Court convicts Mary Jane Veloso's recruiters in another case
A Nueva Ecija court has convicted the alleged traffickers of Filipina death row inmate Mary Jane Veloso of large-scale illegal recruitment in a separate case involving three other women.
Judge Anarica Castillo-Reyes sentenced Maria Cristina Sergio and Julius Lacanilao to life imprisonment and ordered them to pay a fine of P2 million, according to the ruling promulgated Thursday.
This case involves private complainants Lorna Valino, Ana Marie Gonzales, and Jenalyn Paraiso, said private prosecutor Edre Olalia.
Though Gonzales filed an affidavit of desistance due to "life's hardships" and a lack of time to attend court hearings, the court still took into account her assertion that Sergio and Lacanilao had proposed overseas employment to her.
The case involving Veloso, who remains imprisoned in Indonesia, is pending. The Supreme Court (SC) last year allowed her to testify through deposition but she has yet to give her testimony as Sergio and Lacanilao appeal the SC decision.
"While legally separate and distinct, this bolsters our case that Mary Jane is herself a victim," Olalia said. "Only difference is that unlike the three other victims, she actually proceeded and left for abroad and met her misfortune."
In its ruling, the Nueva Ecija court said the prosecution showed enough evidence.
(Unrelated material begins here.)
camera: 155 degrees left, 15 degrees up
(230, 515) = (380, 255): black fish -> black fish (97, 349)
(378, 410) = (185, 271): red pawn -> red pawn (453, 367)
Citing jurisprudence, it found the couple's denial that they are in the recruitment business "an inherently weak defense" when taken against the positive testimonies of the prosecution's witnesses.
"All told, the Prosecution having sufficiently mustered sufficient evidence to secure a guilty verdict, the Court is left with no other recourse save to render a judgment of conviction," the ruling states.
Olalia, who is the president of the National Union of Peoples' Lawyers, welcomed the decision in favor of Veloso's fellow victims.
"We look forward to the full achievement of justice when the other case of Mary Jane is resolved and she herself is ultimately and finally sent home free in time," he said in a statement.
"We all owe it to millions of our fellow citizens who meet misfortune at the hands of unscrupulous people who take advantage of their vulnerabilities."
Malacañang welcomed the court’s decision.
“OK 'yun kasi na-convict ang mga transgressors of law,” presidential spokesperson Salvador Panelo told reporters on Thursday.
Panelo, however, said the conviction will have no implication on Veloso’s case in Indonesia.
“As a lawyer, there is no connection. She’s been charged with a crime there [in Indonesia], nothing to do with the conviction [here],” he said.
Veloso was sentenced to execution after she was convicted of drug trafficking for being caught with 2.6 kilograms of heroin in her luggage at Yogyakarta airport in 2010. The Filipina said she was tricked by her recruiters into smuggling illegal drugs into Indonesia.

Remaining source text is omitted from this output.